Le développement d’une résistance progressive à l’insuline, typique des cellules vieillissantes[2], provoque une activation constante des récepteurs à insuline. L’excès d’insuline circulante entraîne une inhibition chronique de l’autophagie, qui conduit à un ralentissement de la cadence dans l’élimination des vacuoles autophagiques. Ces altérations cellulaires aboutissent inévitablement au déclin progressif de la fonction, particulièrement des cellules à durée de vie longue, comme les neurones, les cellules cardiaques et les fibres musculaires squelettiques. Le déclin de l’adaptabilité de l’organisme âgé, qui se caractérise par sa fragilité, sa difficulté à se réparer, le conduit au décès[3].

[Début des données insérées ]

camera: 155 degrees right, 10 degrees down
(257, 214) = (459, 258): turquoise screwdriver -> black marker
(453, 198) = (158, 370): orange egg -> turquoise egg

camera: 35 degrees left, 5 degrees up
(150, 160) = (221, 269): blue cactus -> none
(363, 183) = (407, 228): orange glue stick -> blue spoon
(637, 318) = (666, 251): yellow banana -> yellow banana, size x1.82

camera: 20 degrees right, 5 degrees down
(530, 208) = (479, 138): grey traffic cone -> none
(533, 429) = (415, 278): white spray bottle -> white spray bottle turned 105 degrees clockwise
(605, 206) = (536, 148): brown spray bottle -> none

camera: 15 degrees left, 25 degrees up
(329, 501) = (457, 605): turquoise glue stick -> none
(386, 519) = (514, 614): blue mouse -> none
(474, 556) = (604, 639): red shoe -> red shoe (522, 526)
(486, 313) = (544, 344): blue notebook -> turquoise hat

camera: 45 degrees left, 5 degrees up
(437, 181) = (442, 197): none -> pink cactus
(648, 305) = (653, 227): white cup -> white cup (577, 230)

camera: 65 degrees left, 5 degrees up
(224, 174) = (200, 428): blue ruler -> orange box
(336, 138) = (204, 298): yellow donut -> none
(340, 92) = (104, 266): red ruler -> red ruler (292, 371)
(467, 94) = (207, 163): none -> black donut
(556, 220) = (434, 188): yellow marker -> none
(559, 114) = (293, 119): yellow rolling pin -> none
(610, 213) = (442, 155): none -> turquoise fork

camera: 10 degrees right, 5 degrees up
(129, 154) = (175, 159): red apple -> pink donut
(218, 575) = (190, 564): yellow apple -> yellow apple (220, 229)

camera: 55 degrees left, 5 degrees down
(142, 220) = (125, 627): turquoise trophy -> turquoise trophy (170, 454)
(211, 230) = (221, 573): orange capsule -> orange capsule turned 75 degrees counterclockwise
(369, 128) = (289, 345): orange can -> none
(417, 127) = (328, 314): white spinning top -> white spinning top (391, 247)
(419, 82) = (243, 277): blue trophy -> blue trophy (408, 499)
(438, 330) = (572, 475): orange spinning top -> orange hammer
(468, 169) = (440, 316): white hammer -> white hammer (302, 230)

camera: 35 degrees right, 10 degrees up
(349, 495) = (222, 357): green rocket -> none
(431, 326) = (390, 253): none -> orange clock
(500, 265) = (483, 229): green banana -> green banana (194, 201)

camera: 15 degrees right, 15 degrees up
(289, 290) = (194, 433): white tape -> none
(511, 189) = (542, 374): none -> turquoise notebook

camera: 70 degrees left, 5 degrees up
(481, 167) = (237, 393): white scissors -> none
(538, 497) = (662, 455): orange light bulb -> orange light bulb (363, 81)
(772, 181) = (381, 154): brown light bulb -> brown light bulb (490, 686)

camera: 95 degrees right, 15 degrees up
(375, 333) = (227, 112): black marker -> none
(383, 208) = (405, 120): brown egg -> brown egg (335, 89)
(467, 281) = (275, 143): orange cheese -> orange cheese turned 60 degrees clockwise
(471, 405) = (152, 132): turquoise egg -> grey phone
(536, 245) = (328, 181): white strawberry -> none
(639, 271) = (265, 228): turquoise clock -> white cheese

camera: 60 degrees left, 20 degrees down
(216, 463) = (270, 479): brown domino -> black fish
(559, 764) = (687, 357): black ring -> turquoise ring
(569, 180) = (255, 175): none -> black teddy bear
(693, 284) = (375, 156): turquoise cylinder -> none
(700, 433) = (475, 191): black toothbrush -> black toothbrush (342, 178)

L’autophagie s’interface également avec les dispositifs de régulation de l’immunité et de l’inflammation sur un mode réciproque. Les protéines de l’autophagie interviennent sur l’activation et la suppression des réponses immunitaires et inflammatoires, tandis que les signaux inflammatoires et immunitaires peuvent déclencher ou stopper l’autophagie[4]. L’autophagie joue un rôle important dans la résistance aux infections bactériennes chez les plantes et les animaux, y compris chez l’homme[5]. Son altération au fil du temps est intimement liée au déclin de la réponse immunitaire et de la résistance aux infections au cours du vieillissement.
De nombreuses études ont montré que l’augmentation de la capacité autophagique pouvait augmenter l’espérance de vie et réduire les pathologies liées au vieillissement[6].
Pour en savoir plus, notre ouvrage sur l’avenir du vieillissement: “Vieillir, un destin remédiable“.
[1] Levine B, Mizushima N, Virgin HW. Autophagy in immunity and inflammation. Nature. 2011;469(7330):323–335.
[2] Donati A, et al. Age-related changes in the regulation of autophagic proteolysis in rat isolated hepatocytes. J. Gerontol. A Biol. Sci. Med. Sci. 2001;56:B288–B293.
[3] Terman A, Kurz T, Navratil M, Arriaga EA, Brunk UT. Mitochondrial turnover and aging of long-lived postmitotic cells: the mitochondrial-lysosomal axis theory of aging. Antioxid Redox Signal. 2010;12(4):503-535. doi:10.1089/ars.2009.2598
[4] Levine B, Kroemer G. Autophagy in the pathogenesis of disease. Cell. 2008;132:27–42.
[5] Kumar D, et al. Genome-wide analysis of the host intracellular network that regulates survival of Mycobacterium tuberculosis. Cell. 2010;140:731–743.
[6] Harrison DE, Strong R, Sharp ZD, Nelson JF, Astle CM, Flurkey K, Nadon NL, Wilkinson JE, Frenkel K, Carter CS, Pahor M, Javors MA, Fernandez E, Miller RA. Rapamycin fed late in life extends lifespan in genetically heterogeneous mice. Nature. 2009;460:392–395.